Affiliation:
1. Guangxi University of Science and Technology, Liuzhou, China
2. Minjiang University, Fuzhou, China
Abstract
Cyber-physical systems (CPSs) will play an important role in future real-world applications through the deep integration of computing, communication, and control technologies. CPSs are increasingly deployed in critical infrastructure, industry, and homes to achieve a smart grid, smart transportation, and smart healthcare and to bring many benefits to citizens, businesses, and governments. However, the openness and complexity brought by network and wireless communication technology, as well as the intelligence and dynamic of network intrusions make CPS more vulnerable to network intrusions and bring more serious threats to human life, enterprise productivity, and national security.
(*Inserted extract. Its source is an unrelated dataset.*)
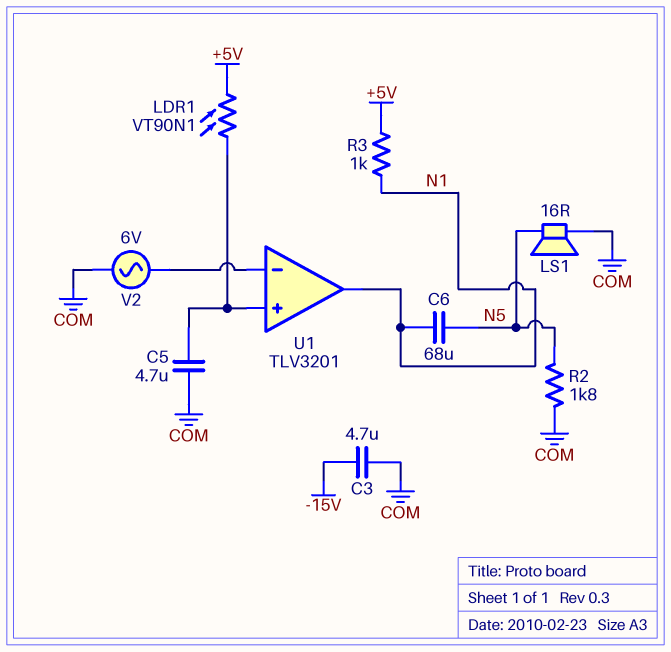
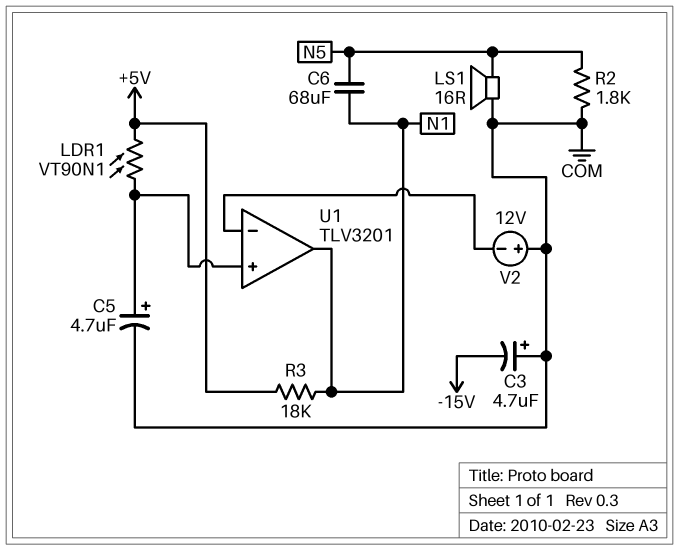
C3: 4.7uF (-15V, COM) -> 4.7uF (plus COM, minus -15V)
C5: 4.7uF (COM, U1/in+) -> 4.7uF (plus U1/in+, minus COM)
R3: 1k (+5V, N1) -> 18k (+5V, N1)
V2: AC 6V (COM, U1/in-) -> 12V (plus COM, minus U1/in-)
Therefore, intrusion detection and defense in CPS have attracted considerable attention and have become a fundamental aspect of CPS security. However, a new challenging problem arises: how to improve the efficiency and accuracy of intrusion detection while protecting user privacy during the intrusion detection process. To address this challenge, we propose a deep reinforcement learning-based privacy-enhanced intrusion detection and defense mechanism (PIDD) for CPS. The PIDD is composed of three modules: privacy-enhanced topology graphs generation module, graph convolutional networks-based user evaluation module, and the deep reinforcement learning-based intruder identification and handling module. The experimental results show that the proposed PIDD achieves excellent performance in intrusion detection accuracy, intrusion defense percentage, and privacy protection.
Funder
National Natural Science Foundation of China
Subject
Computer Networks and Communications,Information Systems
Cited by
5 articles.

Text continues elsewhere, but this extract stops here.